## About this exercise
Wherever the word "dashed" appears in a line below, that line counts; report the total number of such lines only.

## Records supplied
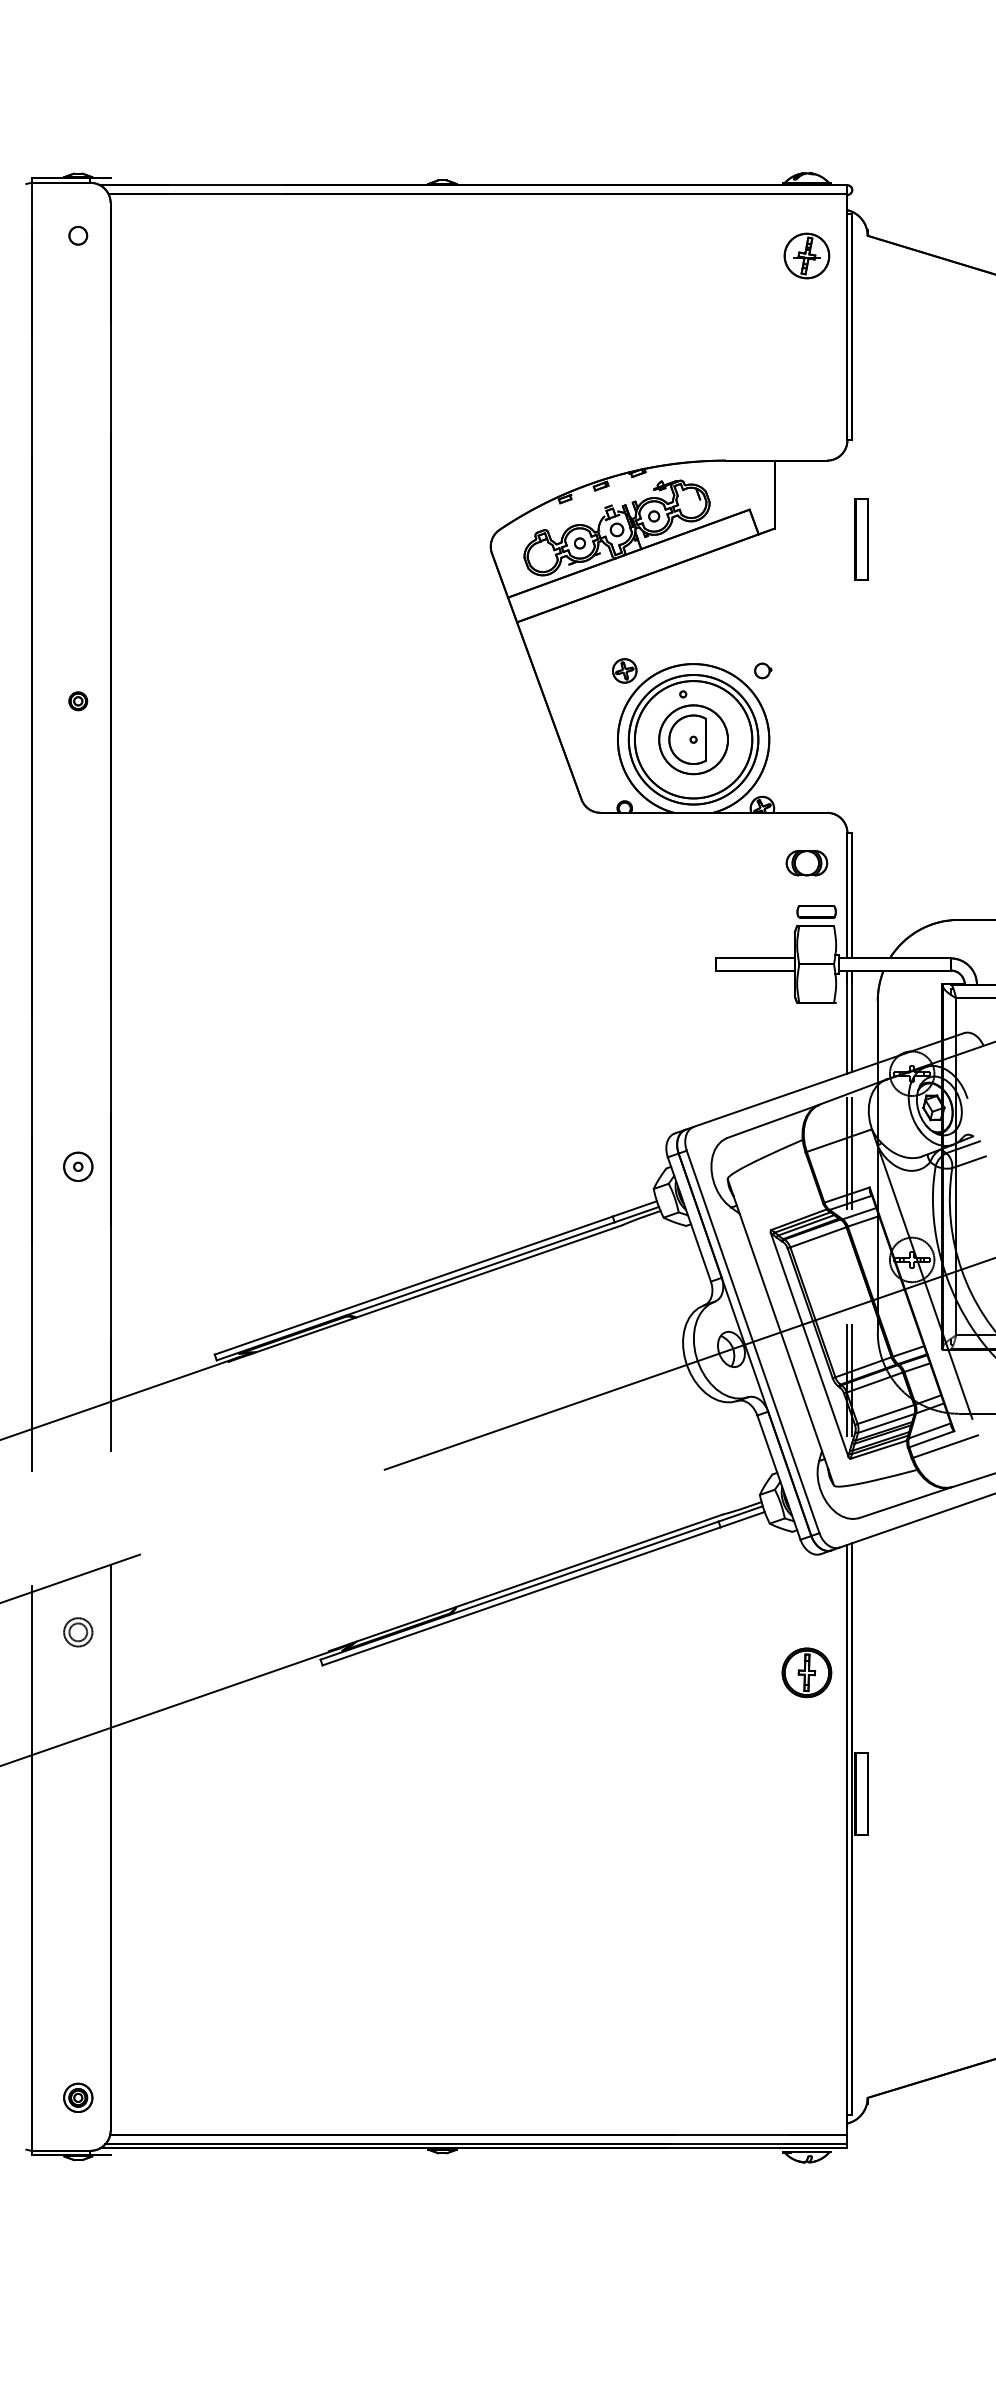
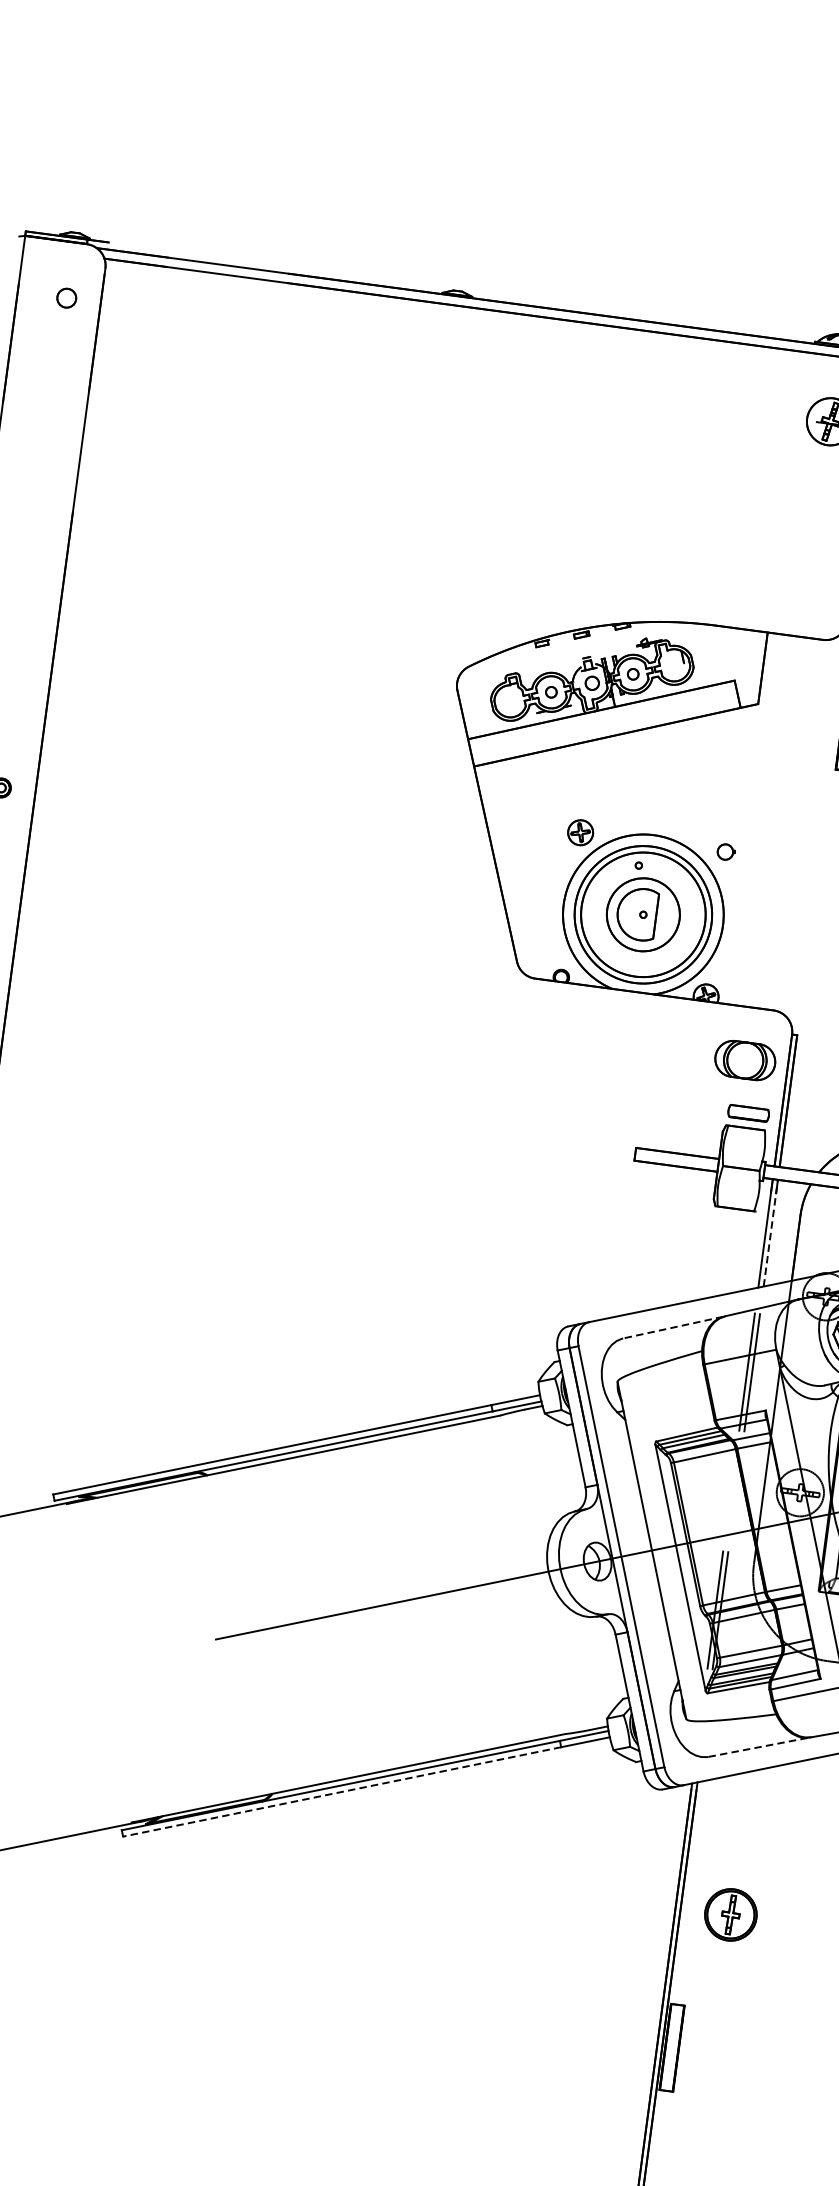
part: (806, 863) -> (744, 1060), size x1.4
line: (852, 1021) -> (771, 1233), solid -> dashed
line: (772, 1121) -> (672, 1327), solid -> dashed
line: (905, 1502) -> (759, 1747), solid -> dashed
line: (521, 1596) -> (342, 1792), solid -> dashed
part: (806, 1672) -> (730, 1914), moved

## Answer for the task
4